Megan Lynne Talde Young (born February 27, 1990) is a Filipino-American actress, model, television presenter and beauty queen who won the Miss World Philippines 2013 title and was later crowned as Miss World 2013. She is the first Filipina to win the title of Miss World.

Young started as a contestant on the reality television show StarStruck .

Early life and education
Young was born on February 27, 1990, in Alexandria, Virginia to Victoria Talde, from Pandan, Antique, and American Calvin Cole Young III.
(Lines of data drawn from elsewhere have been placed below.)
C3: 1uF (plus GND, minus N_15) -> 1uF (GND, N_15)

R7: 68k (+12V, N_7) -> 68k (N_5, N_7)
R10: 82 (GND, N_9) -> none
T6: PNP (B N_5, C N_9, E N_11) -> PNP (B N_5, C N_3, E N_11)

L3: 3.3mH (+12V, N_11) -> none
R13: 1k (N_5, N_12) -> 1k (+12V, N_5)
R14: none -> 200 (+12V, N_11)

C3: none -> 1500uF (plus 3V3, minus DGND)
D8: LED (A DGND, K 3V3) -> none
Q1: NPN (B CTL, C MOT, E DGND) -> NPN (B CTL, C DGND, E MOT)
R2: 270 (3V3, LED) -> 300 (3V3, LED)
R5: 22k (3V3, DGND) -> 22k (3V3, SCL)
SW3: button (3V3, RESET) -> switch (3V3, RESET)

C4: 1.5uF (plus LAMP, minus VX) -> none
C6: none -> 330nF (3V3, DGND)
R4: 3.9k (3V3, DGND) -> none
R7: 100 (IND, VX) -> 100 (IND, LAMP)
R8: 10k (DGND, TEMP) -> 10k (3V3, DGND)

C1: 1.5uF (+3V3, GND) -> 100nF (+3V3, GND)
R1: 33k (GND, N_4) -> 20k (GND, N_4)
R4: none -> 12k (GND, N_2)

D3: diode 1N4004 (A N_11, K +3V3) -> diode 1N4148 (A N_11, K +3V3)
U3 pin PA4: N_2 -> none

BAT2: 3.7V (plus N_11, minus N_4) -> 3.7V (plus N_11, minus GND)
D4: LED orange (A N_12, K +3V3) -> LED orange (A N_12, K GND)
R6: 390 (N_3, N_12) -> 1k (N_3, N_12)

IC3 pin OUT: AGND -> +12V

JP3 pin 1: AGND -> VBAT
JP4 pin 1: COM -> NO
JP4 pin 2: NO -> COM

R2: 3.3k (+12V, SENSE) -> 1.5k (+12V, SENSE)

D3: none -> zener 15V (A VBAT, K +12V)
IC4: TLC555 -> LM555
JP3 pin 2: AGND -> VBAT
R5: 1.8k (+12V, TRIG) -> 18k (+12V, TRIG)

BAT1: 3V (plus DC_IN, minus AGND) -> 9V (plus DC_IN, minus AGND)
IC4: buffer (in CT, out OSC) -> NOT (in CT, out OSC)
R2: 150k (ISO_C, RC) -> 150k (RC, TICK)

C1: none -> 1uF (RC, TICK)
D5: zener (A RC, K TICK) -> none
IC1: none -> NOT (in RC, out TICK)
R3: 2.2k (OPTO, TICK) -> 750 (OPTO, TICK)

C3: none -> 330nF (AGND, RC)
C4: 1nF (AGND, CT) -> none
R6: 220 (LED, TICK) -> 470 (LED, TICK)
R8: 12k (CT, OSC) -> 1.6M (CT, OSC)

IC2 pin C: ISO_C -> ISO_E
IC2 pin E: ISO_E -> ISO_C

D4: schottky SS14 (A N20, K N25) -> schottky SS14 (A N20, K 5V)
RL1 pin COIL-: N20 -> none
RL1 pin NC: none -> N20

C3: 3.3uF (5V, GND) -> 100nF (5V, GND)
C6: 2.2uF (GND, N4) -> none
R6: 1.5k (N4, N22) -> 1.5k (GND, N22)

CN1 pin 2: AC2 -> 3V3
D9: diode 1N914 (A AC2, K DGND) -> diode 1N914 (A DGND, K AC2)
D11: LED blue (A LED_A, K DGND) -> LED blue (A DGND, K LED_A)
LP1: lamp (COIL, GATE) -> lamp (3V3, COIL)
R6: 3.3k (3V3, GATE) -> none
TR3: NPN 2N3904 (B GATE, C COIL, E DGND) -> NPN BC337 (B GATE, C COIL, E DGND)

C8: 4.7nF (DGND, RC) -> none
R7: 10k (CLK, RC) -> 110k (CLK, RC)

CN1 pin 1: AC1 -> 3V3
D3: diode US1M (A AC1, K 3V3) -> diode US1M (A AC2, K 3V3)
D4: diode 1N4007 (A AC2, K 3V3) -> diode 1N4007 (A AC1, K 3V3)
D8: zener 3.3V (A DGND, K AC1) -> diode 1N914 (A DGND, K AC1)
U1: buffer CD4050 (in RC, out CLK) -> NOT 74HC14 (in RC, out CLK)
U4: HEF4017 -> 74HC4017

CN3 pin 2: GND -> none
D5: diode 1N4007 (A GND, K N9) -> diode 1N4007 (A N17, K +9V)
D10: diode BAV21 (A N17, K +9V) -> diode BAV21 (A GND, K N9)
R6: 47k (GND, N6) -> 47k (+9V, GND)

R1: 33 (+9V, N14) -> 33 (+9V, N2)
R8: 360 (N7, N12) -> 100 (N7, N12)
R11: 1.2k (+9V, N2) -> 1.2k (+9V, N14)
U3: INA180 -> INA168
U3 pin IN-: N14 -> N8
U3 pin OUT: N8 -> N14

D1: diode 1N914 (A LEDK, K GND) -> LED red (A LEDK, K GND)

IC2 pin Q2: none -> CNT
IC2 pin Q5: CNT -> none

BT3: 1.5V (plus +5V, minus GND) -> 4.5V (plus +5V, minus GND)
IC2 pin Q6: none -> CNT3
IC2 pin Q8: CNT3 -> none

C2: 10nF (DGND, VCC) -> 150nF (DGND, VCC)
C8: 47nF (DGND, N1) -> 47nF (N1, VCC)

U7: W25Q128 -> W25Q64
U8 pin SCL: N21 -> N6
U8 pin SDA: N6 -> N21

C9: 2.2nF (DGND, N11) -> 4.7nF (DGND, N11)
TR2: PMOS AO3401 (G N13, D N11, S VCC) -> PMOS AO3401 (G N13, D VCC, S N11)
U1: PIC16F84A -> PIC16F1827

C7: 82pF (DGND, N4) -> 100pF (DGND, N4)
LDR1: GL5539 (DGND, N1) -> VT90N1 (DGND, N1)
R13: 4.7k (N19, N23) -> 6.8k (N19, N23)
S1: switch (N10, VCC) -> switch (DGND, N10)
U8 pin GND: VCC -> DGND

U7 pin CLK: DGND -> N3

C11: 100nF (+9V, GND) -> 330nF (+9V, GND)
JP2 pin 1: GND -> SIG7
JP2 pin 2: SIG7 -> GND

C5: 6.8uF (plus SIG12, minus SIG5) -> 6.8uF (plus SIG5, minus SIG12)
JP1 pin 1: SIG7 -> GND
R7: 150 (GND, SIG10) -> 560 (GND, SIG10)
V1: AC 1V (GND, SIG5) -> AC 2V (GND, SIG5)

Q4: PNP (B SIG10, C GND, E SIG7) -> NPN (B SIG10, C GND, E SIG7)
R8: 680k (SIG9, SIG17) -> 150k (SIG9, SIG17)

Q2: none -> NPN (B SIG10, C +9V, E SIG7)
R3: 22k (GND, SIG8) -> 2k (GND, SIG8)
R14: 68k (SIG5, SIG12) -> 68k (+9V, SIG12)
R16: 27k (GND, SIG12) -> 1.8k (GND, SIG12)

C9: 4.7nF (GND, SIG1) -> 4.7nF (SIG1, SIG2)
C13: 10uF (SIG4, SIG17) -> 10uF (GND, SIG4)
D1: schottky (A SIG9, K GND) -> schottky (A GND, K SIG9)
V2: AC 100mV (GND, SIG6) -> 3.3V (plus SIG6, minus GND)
Young's family moved to Castillejos, Zambales when she was ten. She received secondary education at the Regional Science High School III within the Subic Bay Freeport Zone from 2002 to 2005 before moving to Metro Manila to pursue her acting career. In 2011, she began studying filmmaking at De La Salle-College of Saint Benilde.

Career

2004–07: Early acting career in GMA
Young's first showbiz break was through the second season of the talent reality search StarStruck, where she placed in the top six. Her first acting job in GMA was in Love to Love Presents: Love Ko Urok, where she played the role of Meg. She then played the role of Anna in Asian Treasures and the role of a fairy in Mga Kuwento ni Lola Basyang.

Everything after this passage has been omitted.